Research on ACEs within the counseling profession, as proposed by the original Felitti et al. (1998) study, is scant. Zyromski et al. (2020) discovered in their content analysis of ACA and American School Counselor Association journals that only three articles contained any focus on ACEs as defined in the original study. They suggested that by incorporating such a well-defined and researched concept as ACEs, counselors will be better equipped to address the deleterious effects of early adverse experiences. In order to address the gap within the literature, we chose to focus on the rates of ACEs and PCEs of counselors and how they potentially impact CS, burnout, and STS. After conducting an exhaustive search of the literature, we found no other study that examined the potential relationship between counselors’ developmental history using the ACEs and PCEs assessments and their levels of burnout, CS, and STS.

Method

This study entailed a cross-sectional, non-experimental correlational design and reported descriptive statistics, as well as results of multiple regression models. Relationships among MHCs’ ACEs, PCEs, CS, burnout, and STS were examined. Research questions (RQs) guiding the study were: RQ1 (descriptive): What are the mean scores of MHCs for ACEs, PCEs, CS, burnout, and STS constructs? and RQ2 (regression): To what extent do MHCs’ ACEs, PCEs, gender, race, socioeconomic status, and educational level predict CS, burnout, and STS?

Power Analysis
The target number of participants for the study was at least N = 138, based on a power analysis. Researchers used G*Power 3.1.9.6 (Faul et al., 2009) to calculate an a priori power analysis with a .05 alpha level (Cohen, 1988, 1992), a medium effect size for multiple R2 of .09 (Cohen, 1988), and a power of .80 (Cohen, 1992).

Participants
The eligibility criteria for this study were to be a clinical MHC, 18 years or older, who worked 30 hours or more per week in the field of mental health counseling. After soliciting participants nationally through emails, we collected data from 140 participants who met the criteria. MHCs ranged in age from 22 to 72 years old with an average age of 38 (SD = 11.01). Table 1 shows the diverse sample. Slightly more than half (n = 71) identified as female and a little less than half (n = 66) as male. More than three-quarters (n = 108) identified as White. The majority of participants (n = 85) reported their childhood SES as lower or working class, while more than half (n = 78) reported their current social class as middle class. Our sample with predominantly female and predominantly White participants is similar both to known counselor demographics (Norton & Tan, 2019) and to the Felitti et al. (1998) ACEs study.

Instrumentation
Three instruments with good validity and reliability were used to measure ACEs, PCEs, CS, burnout, and STS. We created a demographic questionnaire to collect information on participants’ identities (e.g., race, gender) and childhood backgrounds (e.g., ACEs, PCEs, SES).

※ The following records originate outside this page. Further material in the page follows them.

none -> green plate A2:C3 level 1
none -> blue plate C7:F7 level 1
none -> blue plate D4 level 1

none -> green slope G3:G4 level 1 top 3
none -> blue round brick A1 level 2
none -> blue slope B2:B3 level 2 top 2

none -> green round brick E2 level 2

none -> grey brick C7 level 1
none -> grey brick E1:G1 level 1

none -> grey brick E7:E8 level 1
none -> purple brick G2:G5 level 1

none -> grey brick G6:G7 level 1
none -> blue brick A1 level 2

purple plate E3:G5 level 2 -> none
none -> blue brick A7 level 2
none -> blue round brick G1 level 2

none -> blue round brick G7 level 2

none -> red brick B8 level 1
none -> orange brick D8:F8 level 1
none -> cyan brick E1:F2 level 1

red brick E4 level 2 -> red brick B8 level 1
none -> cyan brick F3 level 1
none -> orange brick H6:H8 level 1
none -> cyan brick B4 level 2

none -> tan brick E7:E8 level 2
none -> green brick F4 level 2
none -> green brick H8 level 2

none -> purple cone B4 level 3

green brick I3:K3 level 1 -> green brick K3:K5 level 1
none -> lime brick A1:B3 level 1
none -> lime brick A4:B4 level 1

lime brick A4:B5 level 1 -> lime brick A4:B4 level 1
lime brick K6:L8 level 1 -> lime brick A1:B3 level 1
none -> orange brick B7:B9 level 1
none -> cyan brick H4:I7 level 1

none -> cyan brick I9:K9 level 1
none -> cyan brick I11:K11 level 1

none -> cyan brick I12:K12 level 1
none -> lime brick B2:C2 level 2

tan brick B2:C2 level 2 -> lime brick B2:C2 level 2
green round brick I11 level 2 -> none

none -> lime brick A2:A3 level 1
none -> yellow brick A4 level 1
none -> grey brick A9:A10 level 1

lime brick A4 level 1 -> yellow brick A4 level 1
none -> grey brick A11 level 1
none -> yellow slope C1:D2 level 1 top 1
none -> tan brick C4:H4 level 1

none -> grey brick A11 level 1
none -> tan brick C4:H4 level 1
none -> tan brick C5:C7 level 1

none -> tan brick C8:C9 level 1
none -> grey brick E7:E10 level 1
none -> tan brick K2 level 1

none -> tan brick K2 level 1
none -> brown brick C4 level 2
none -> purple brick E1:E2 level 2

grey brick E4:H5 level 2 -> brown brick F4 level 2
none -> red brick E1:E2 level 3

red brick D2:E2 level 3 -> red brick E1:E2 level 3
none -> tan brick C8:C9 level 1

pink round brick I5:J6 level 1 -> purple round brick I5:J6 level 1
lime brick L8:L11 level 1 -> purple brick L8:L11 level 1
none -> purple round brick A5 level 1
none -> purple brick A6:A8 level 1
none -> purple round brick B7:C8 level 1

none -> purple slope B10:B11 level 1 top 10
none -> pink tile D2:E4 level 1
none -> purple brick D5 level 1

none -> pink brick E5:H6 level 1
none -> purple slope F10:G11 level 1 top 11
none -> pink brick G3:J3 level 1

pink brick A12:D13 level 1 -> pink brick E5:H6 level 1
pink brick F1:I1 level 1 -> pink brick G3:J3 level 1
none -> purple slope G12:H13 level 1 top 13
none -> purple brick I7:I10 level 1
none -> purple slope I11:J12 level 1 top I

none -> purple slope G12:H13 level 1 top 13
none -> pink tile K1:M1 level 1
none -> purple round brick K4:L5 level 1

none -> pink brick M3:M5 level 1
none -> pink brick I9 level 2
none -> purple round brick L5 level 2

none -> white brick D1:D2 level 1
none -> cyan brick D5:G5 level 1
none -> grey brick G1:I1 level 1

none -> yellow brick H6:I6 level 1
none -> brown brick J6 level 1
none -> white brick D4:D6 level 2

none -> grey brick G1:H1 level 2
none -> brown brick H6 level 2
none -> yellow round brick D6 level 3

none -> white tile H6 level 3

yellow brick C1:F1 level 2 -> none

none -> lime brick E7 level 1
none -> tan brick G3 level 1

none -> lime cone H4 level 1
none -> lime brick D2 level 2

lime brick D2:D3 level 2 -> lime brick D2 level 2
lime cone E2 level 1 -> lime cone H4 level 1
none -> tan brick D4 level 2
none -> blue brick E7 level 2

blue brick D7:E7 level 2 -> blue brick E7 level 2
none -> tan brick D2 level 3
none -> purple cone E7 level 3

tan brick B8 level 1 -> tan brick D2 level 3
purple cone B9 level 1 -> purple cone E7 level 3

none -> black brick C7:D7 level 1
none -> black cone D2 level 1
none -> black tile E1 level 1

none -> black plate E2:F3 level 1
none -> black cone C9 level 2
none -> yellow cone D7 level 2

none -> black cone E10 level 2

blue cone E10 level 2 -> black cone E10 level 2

Adverse Childhood Experiences (ACE) Study Questionnaire
The ACE Study Questionnaire (Felitti et al., 1998) is a 10-item survey of the most common examples of childhood abuse and neglect. It was developed out of research that connected childhood trauma to subsequent mental and physical ailments. Subsequent research found good test-retest reliability of the measure in an adult population (Dube et al., 2004; Frampton et al., 2018) and a Cronbach’s alpha score of .78 (Ford et al., 2014). The survey produces self-report scores between 0 and 10. The higher the score, the greater the risk for mental and physical health issues as well as decreased quality of life. Consistent research (e.g., Anda et al., 2006; Dube et al., 2004; Hughes et al., 2017) shows that a score of 4 or more indicates serious risk.

Table 1

Participant Demographics

Positive Childhood Experiences (PCE) Questionnaire
The PCE Questionnaire (Bethell et al., 2019) is a 7-item survey of PCEs (i.e., connection with family, friends, and community) that are statistically predictive of good mental health in adulthood. After accounting for ACEs, higher PCE scores reduce mental health and interpersonal problems later in life. Specifically, scores in the 6 to 7 range are most protective from harmful effects of ACEs, and scores in the 3 to 5 range are moderately protective. A Cronbach’s alpha score of .77 reported in the original 2019 study indicates good reliability.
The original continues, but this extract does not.